MNI RIKSBANK WATCH: On Hold, But Eyes On Hike Signals

article image
Dec-15 17:19By: David Robinson
Sweden+ 1

The Riksbank looks near certain to leave its policy rate unchanged at 1.75 percent at its December meeting with the focus on whether or not it tilts its rate path up, aligning it better with market pricing that the first hike could come at some point in 2026.

The December MPR could bring the timing of a hike forward, with recent growth data strong, but with inflation on the down path the more likely outcome in the face of elevated uncertainty will be to continue to signal a prolonged policy pause.

In its most recent Monetary Policy Report, the Riksbank put next to no weight on a hike next year, with the policy rate shown holding at the current 1.75% through the first three quarters and only nudging up to 1.77% by year end. 

In November, Governor Erik Thedeen said that leaving the policy rate at 1.75% "for some time to come" reflected a reasonable trade-off between the risks of continued elevated inflation and of it falling below target.

GROWTH ACCELERATION

In an MNI interview following the November meeting, Thedeen said that the acceleration in growth was evidence that the central bank's policy setting was stimulating the economy. (see MNI INTERVIEW: Riksbank's Thedeen Sees Policy Rate Stimulative )
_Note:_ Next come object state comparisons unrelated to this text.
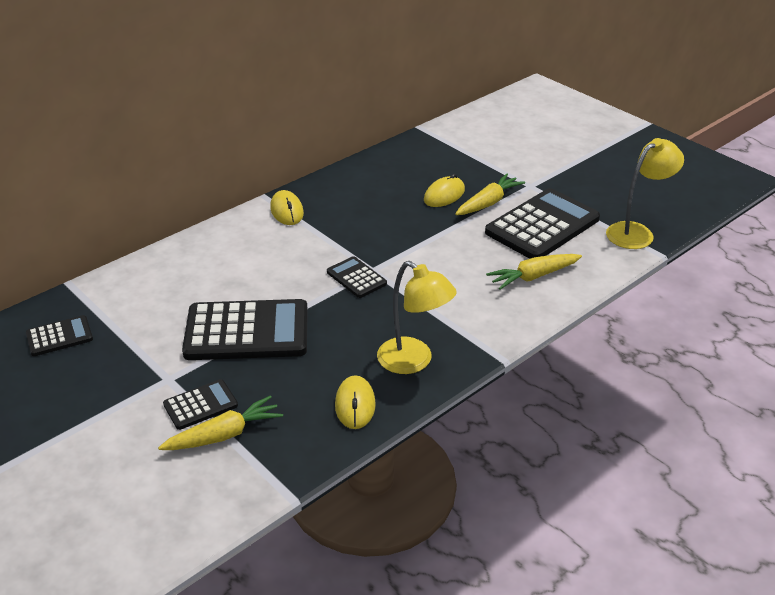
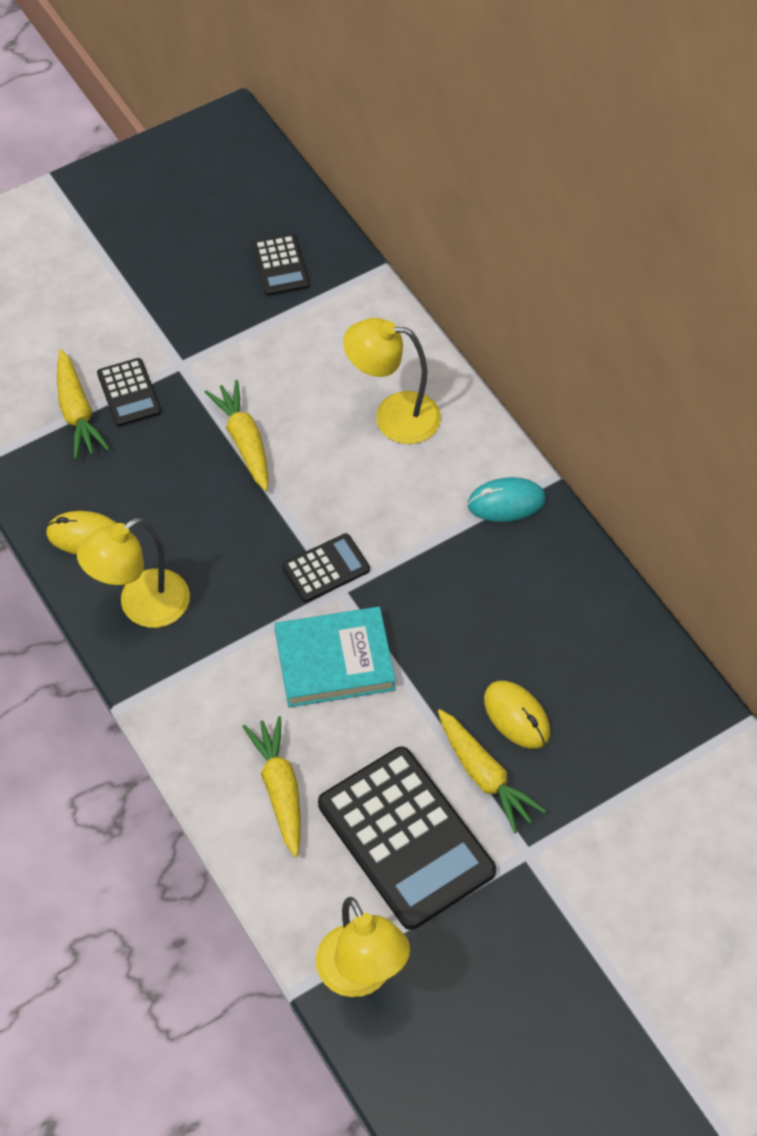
camera: 100 degrees right, 20 degrees up
(217, 263) = (393, 416): none -> yellow lamp
(247, 331) = (244, 441): black calculator -> yellow carrot
(287, 211) = (506, 502): yellow mouse -> turquoise mouse
(430, 266) = (334, 661): none -> turquoise book

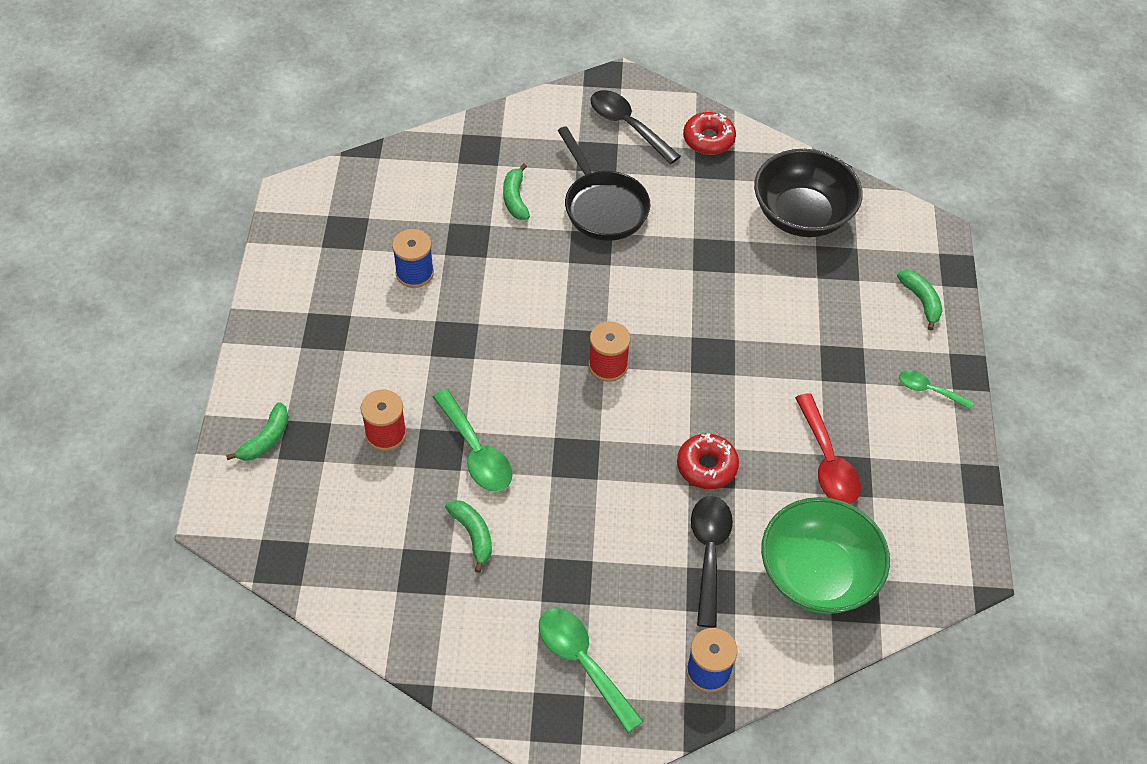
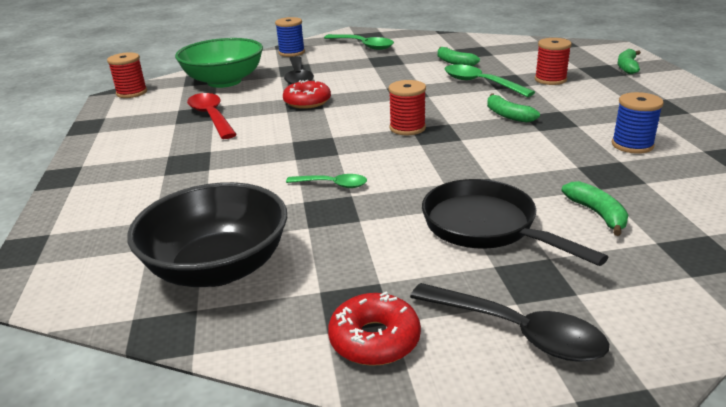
camera: 170 degrees right, 25 degrees down
(921, 301) = (83, 215): green banana -> green banana (507, 115)
(929, 390) = (107, 160): green spoon -> green spoon (333, 185)
(949, 576) = (132, 93): none -> red spool

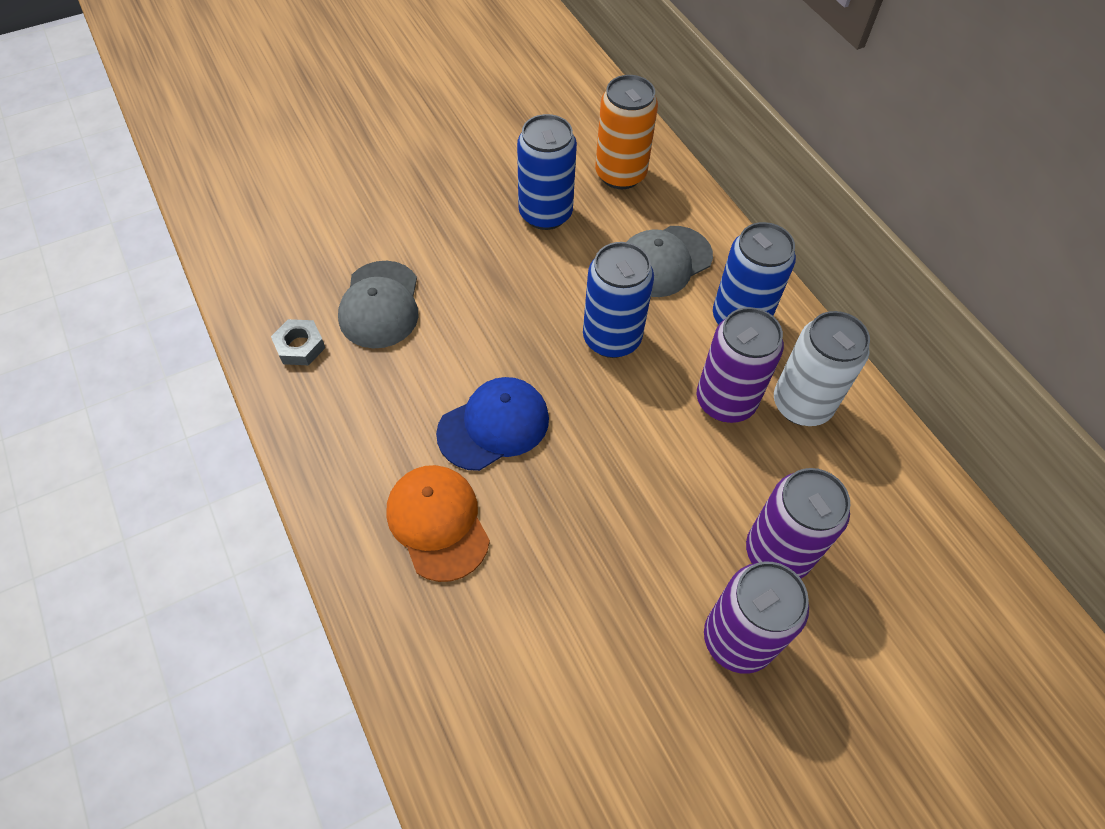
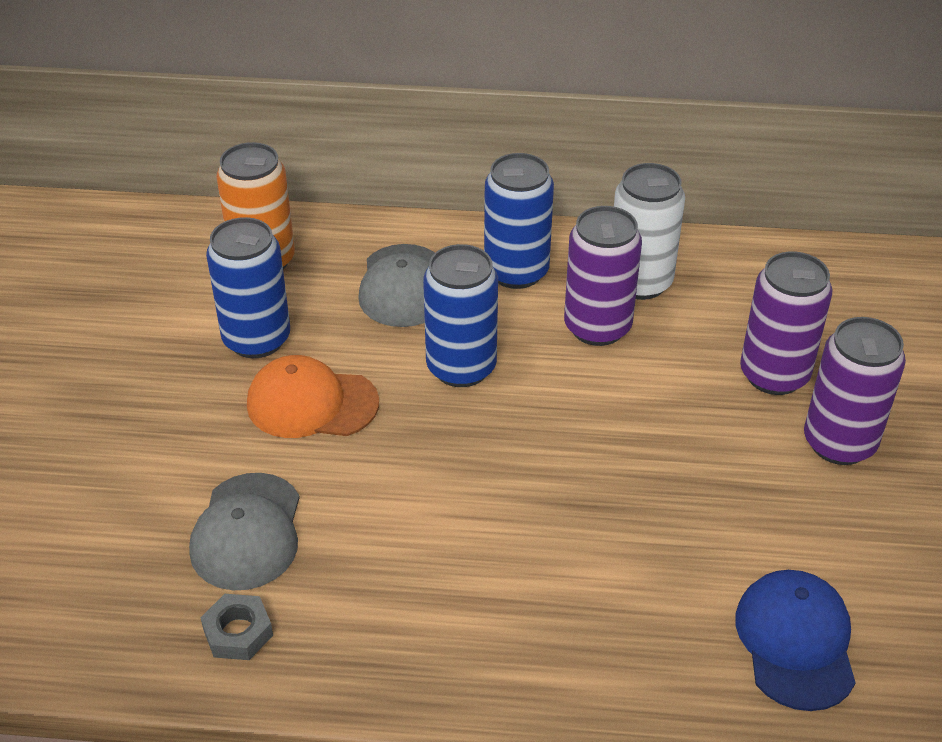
camera: 55 degrees left, 15 degrees down
(380, 305) = (247, 532): grey cap -> grey cap turned 60 degrees clockwise
(438, 522) = (572, 604): orange cap -> orange cap (311, 403)
(494, 425) = (491, 506): blue cap -> blue cap (795, 641)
The data since September has shown even stronger growth in Q3 than the central bank expected, up 1.1% on the quarter compared to the Riksbank's 0.5% forecast.  Inflation, however, has been heading downwards and the Riksbank has forecast that on its target CPIF measure it will be under 1% for large parts of 2026. The latest data showed that it fell to 2.3% in November, down from 3.1% in October.

The Riksbank Executive Board has started to fracture, with Deputy Governor Per Jansson stating in the November minutes that he was more worried about downside risks, while his colleague Anna Seim highlighted upside risks, with the divisions adding to uncertainty over the chosen rate path.

Policymakers are also looking to overhaul the operational framework, considering widening the interest rate corridor, between its standing deposit and marginal lending facilities, in order to boost interbank market activity. 

The interbank market has been dominated by a small number of large banks in the region and Thedeen has said that recent market volatility has injected urgency into the proposed reforms, although it remains to be seen if he will be able to announce a clear timetable this month.